Using modern criminological methods and new psychological assessment tools not available five decades ago, Dr. Brady has reassessed Sirhan’ s mental state and arrived at five mental conditions that, in his opinion, if presented at trial could have changed the jury’ s verdict and spared Sirhan five and a half decades in prison.

John wrote an earlier book, KLEPT0 BISMO: Big Pharma, Shoplifting and Psychiatric Deception, about the people, though well off, even wealthy, who had been arrested for shoplifting. They were all on psychiatric drugs for things like anxiety and depression. The point is made that the US is 4% of the world’s population, but we consume 60% of all medications, and half of those are psychoactive drugs used to treat anxiety and other conditions.

Many of the thieves referred to him for treatment had been in state institutions, where, they said, psychoactive drugs were more available than on the street. In US correctional institutions, the states spend $9 billion dollars on psychiatric drugs to manage and control inmate populations. These drugs may help some people in the short-term. But in the long run they may precipitate unwanted behaviors such as crime; for instance, nine out of ten mass shooters had been prescribed some form of psychiatric medication for things like anxiety or depression.

When a grad student, John’s major professor was Bernard Diamond, chief psychiatrist for Sirhan Sirhan’s defense team, who would conduct seminars on the defense team’s strategies, introducing John to the case very early. His interest was percolated recently due to articles concerning whether Sirhan actually killed Robert F. Kennedy. John’s focus is on the psychological aspects of Sirhan’s personality.

During Sirhan’s trial, there was no unanimity of diagnosis among the ten doctors who examined him. They tried to label him as paranoid schizophrenic, but later it was established that he had none of the symptoms associated with that.

Thinking that something was missing, John researched what was said at the trial, what the diagnoses were at the time, and why the case was mishandled in terms of coming up with a true diagnosis. John found that Sirhan had five conditions that were not diagnosed at the trial.
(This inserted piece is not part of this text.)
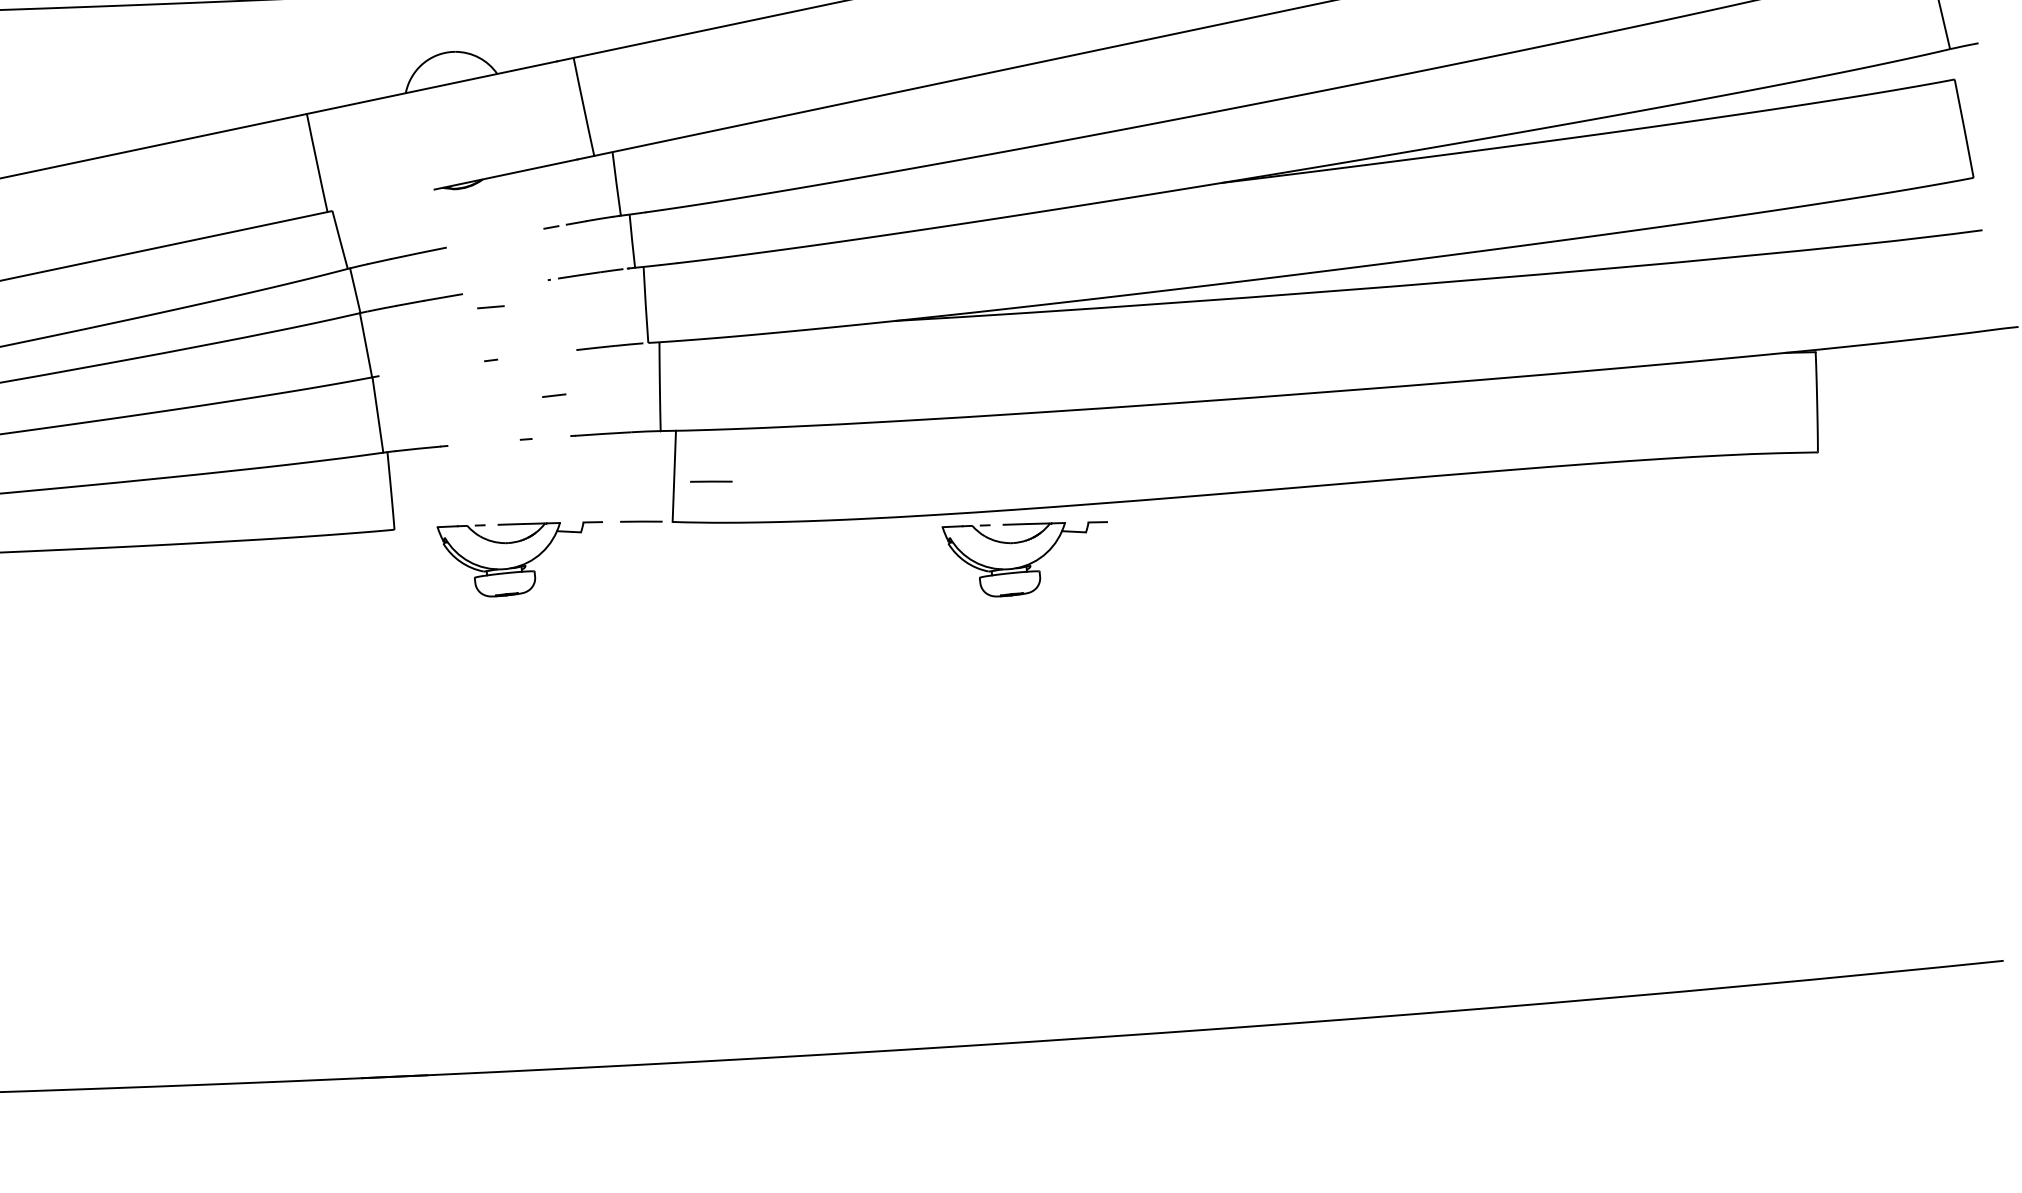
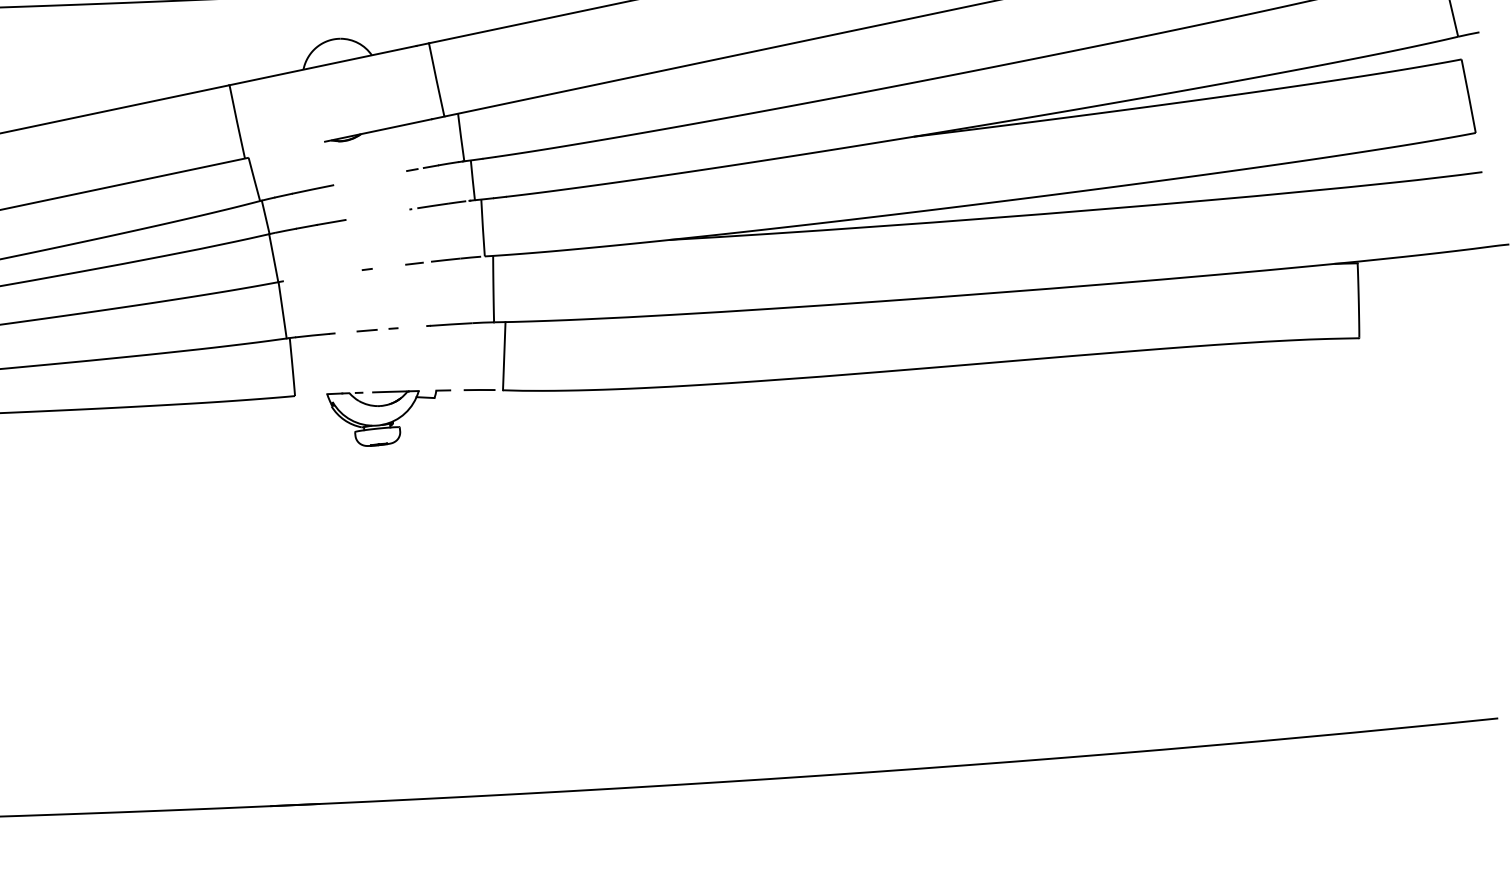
line: (490, 307) -> (366, 330), moved
line: (554, 395) -> (414, 263), moved
line: (711, 481) -> (532, 360), removed
part: (1024, 559) -> (766, 418), removed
Sirhan, John diagnoses, had two distinct personalities, one pretty good and one pretty bad, and the bad one committed the murder unbeknownst to the good personality; Sirhan formed the bad personality early in life to preserve himself from the trauma he experienced when he was in Palestine, when there was murder and mayhem all around him. This personality became the evil Sirhan as opposed to the benevolent or ordinary Sirhan.

Kris and John also discuss the girl in the polka dot dress, the overwhelming evidence of multiple shooters in the pantry, the seeming consensus among researchers that security guard Thane Eugene Cesar next to and behind RFK shot him, the evidence that Sirhan was a mind-controlled patsy with no intent to harm anyone, and Lee Harvey Oswald, Charles Whitman (the Texas Tower shooter), and Mark David Chapman (John Lennon’s alleged shooter).